SALT (Director’s Cut)
Wait… is this a superhero movie? Otherwise, how does 80-lb anorexic Angelina Jolie kick so much ass and defy gravity in this wretchedly predictable spy thriller? From the obvious “surprise” villain to its forced, franchise-begetting ending (please, no), this ludicrous farce makes Derek Flint look like Jason Bourne.

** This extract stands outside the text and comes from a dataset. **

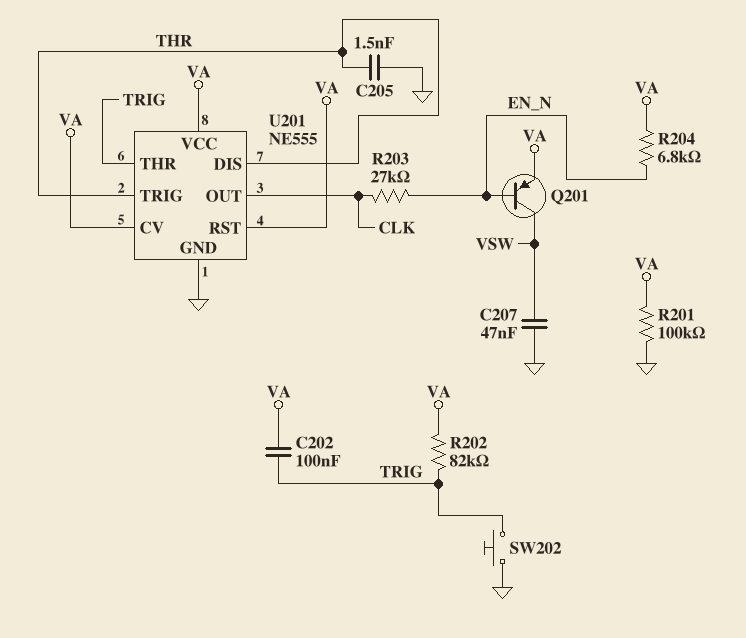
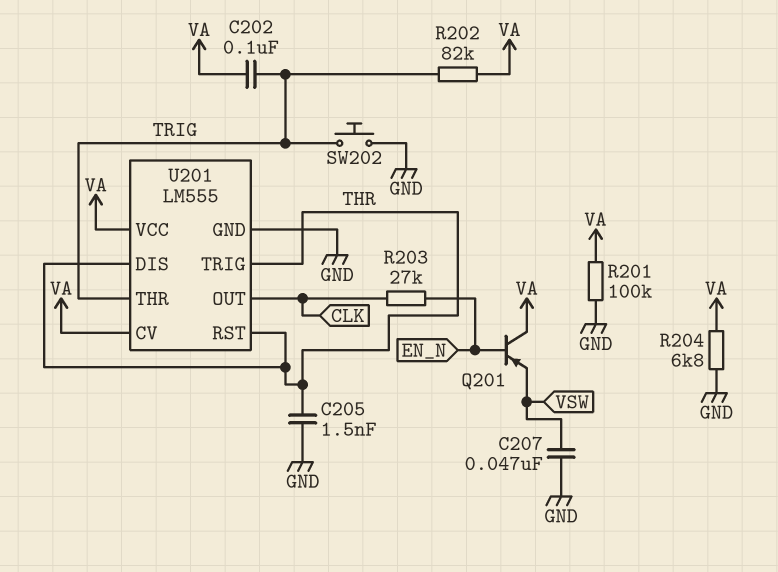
Q201: PNP (B EN_N, C VSW, E VA) -> PNP (B EN_N, C VA, E VSW)
R204: 6.8k (EN_N, VA) -> 6.8k (GND, VA)
U201: NE555 -> LM555
U201 pin RST: VA -> THR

Genius, Isolated: The Life and Art of Alex Toth

GENIUS, ISOLATED: THE LIFE AND ART OF ALEX TOTH by Dean Mullaney and Bruce Canwell
The first in IDW’s trilogy chronicling the life and work of one of comics’ most important figures (and my favorite artist) tackles Toth’s beginnings through the early 60s, with beautiful reproductions and enlightening backstory. But a rather jejune design and slim selection of DC material leaves a hole unfilled.

Knight and Day

KNIGHT AND DAY
Tom Cruise makes an ineffectual stab at a Clooneyesque mix of humor and bravado while Cameron Diaz plays gratingly perky kewpie doll in this painfully off-key action/spy flick semi-parody (overloaded with my most hated movie cliché: machine gun toting assassins who can’t hit the side of a barn!).

6/06/2011

X-Men: First Class

X-MEN: FIRST CLASS
While I would’ve liked a bit more period stylization—and have some nitpicking quibbles about characters, accents, and power inconsistencies—this 1960s X-prequel (hilariously tying into the Cuban missile crisis) is an emotionally grounded, wildly satisfying (albeit X-continuity-contradicting) origin story, full of explosive action and fun nerdbits.

The Killing

THE KILLING
This smart, moody, Lynch-paced adaptation of the Danish series about a teenage girl’s slaying offers tantalizing clues while emphasizing the often trivialized sense of grief and loss that death brings. A wonderfully unglamorous cast only adds to the haunting tenor (Seattle certainly makes a great setting for murder mysteries).

The Flash: Rebirth

THE FLASH: REBIRTH
The Silver Age comics icon is back in this expository-leaden example of how the DC Universe’s cluttered, impenetrable mythology has become overpopulated with too many variations on the same characters and too much history. Ethan Van Sciver’s stiff, clunky art vainly attempts an ill-advised realism, while lacking grace and style.

6/01/2011

Too Big to Fail

TOO BIG TO FAIL
Curtis Hanson’s star-studded take on the origin of TARP glosses over the cause (deregulation by the Reagan and Clinton administrations), and sputters with some awkward Economics-for-Dummies-style exposition but paints the shortsighted rapacity of the institutions who took our money and kept it for themselves with a nice, scathing black brush.

Blondie, Autoamerican

Blondie, AUTOAMERICAN
Aside from fattening his own wallet, Harold Camping’s Judgment Day prediction surely prodded sales of Blondie’s “Rapture”-including 1980 album. A sometimes-overreaching mixture of disparate musical genres suffers from Eighties overproduction, while scoring marks for avoiding formulaic repetition. The end result is a bizarre, but oddly endearing mixed bag.

Pawn Stars

PAWN STARS
While their counter-expertise and office conflict are obviously producer-manufactured, the likeable multi-generational assholes of Las Vegas’ Silver and Gold Pawn Shop and their desperately clueless and greedy customers (“It’s worth $3,000… can I have $3,000?”) make for some often fascinating, sometimes aggravating (Rick’s wheezing laugh!), completely addicting television.

American Pickers

AMERICAN PICKERS
More like American Douchebags. I have zero affection for these two dim, myopic antique dealers who travel the country on a relentless mission to rip off the poor and the elderly while vainly attempting to seem erudite and funny (evoking less Abbott & Costello and more antiquing Hamburglar and Grimace).